创建 SeuratObject

通过 Read10X()

最普通直接的读取原始数据的方式。

全代码一览

library(Seurat)
library(SeuratObject)

# setwd()
options(Seurat.object.assay.version = "v5")


dir.10x <- "Data"
data <- Read10X(data.dir = dir.10x)
obj <- CreateSeuratObject(
  counts = data,
  project = "SingleCell"
)
saveRDS(obj, file = "example.rds")

代码解析

library(Seurat) 
Loading required package: SeuratObject
Loading required package: sp
The legacy packages maptools, rgdal, and rgeos, underpinning the sp package,
which was just loaded, will retire in October 2023.
Please refer to R-spatial evolution reports for details, especially
https://r-spatial.org/r/2023/05/15/evolution4.html.
It may be desirable to make the sf package available;
package maintainers should consider adding sf to Suggests:.
The sp package is now running under evolution status 2
     (status 2 uses the sf package in place of rgdal)

Attaching package: 'SeuratObject'
The following objects are masked from 'package:base':

    intersect, saveRDS
Loading Seurat v5 beta version 
To maintain compatibility with previous workflows, new Seurat objects will use the previous object structure by default
To use new Seurat v5 assays: Please run: options(Seurat.object.assay.version = 'v5')
library(SeuratObject)

这两行代码加载了Seurat包和SeuratObject包,它们都是处理单细胞测序数据的常用工具库。

options(Seurat.object.assay.version = "v5")

这里设置了Seurat对象的测定版本选项为”v5”,是新类型的对象,能够兼容新版本Seurat的功能。

dir.10x <- "D:/Book/T2DM/Data/example/"

这一行设置了存放10x测序数据的目录路径为”Data/“。

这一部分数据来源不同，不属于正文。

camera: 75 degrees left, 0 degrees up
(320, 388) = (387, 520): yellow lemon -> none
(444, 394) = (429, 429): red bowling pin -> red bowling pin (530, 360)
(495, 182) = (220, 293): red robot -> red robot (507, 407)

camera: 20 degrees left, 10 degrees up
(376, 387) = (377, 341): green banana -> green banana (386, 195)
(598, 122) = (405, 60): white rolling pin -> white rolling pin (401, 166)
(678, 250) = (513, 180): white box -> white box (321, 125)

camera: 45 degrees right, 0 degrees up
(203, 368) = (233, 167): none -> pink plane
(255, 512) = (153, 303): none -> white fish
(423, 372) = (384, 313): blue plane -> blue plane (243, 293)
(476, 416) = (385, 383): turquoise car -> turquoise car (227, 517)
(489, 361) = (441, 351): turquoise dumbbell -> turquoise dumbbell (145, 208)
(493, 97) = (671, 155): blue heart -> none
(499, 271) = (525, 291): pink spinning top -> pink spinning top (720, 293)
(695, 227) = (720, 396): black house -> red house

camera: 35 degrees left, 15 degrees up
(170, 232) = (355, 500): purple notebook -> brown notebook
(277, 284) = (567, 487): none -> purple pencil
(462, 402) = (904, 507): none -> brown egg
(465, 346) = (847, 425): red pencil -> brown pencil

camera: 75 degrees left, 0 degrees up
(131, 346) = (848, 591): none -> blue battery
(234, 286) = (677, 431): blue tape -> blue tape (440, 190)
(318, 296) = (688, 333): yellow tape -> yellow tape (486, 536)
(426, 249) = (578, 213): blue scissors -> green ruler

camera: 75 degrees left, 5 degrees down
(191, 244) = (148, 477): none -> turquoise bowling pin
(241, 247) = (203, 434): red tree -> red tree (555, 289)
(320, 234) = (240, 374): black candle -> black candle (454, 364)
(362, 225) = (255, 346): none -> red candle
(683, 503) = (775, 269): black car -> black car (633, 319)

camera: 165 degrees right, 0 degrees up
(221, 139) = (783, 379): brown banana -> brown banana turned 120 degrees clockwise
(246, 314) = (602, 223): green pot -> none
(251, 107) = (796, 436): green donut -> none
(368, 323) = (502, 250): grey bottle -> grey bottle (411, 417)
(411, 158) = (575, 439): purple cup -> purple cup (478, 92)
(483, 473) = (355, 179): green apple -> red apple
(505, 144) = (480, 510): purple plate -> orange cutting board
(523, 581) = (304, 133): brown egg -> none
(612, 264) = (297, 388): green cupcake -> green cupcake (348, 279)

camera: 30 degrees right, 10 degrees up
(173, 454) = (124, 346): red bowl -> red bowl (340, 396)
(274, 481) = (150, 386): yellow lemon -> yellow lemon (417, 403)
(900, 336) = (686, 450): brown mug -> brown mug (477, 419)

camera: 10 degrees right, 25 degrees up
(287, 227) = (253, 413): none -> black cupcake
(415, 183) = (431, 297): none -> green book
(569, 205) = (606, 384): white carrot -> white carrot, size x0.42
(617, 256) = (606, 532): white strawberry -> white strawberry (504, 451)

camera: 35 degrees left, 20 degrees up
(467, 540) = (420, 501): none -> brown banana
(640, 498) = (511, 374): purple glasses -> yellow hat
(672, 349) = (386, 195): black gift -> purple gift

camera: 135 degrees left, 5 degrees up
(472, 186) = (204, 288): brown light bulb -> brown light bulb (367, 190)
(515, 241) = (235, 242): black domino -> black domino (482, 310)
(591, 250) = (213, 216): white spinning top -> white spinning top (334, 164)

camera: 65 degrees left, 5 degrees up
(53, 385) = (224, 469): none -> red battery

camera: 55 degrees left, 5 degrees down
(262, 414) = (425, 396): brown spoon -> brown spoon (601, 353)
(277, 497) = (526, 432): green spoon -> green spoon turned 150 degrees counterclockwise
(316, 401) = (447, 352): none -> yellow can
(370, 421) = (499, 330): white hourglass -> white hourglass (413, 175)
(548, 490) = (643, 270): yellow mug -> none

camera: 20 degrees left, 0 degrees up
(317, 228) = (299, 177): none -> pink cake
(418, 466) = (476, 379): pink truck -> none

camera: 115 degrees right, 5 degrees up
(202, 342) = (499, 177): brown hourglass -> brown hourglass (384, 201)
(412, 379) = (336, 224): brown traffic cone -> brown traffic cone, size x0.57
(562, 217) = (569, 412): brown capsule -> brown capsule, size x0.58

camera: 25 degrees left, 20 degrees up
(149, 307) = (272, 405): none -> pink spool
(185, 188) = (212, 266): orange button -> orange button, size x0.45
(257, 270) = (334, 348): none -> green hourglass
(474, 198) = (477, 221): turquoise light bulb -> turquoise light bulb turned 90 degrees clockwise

这个目录应该包含了matrix.mtx文件、genes.tsv或者features.tsv文件,以及barcodes.tsv文件(压缩形式的),这是 10x Genomics 数据的标准格式

data <- Read10X(data.dir = dir.10x)
obj <- CreateSeuratObject(
  counts = data,
  project = "SingleCell"
)
obj
An object of class Seurat 
33538 features across 10030 samples within 1 assay 
Active assay: RNA (33538 features, 0 variable features)
 1 layer present: counts

使用Read10X函数读取指定目录下的10x数据集。这个函数是Seurat包的一部分,专门用于读取 10x Genomics 单细胞数据,它会自动识别并读取包含基因表达矩阵、特征(基因)列表和条码列表的文件。读取的数据会被存储在data变量中。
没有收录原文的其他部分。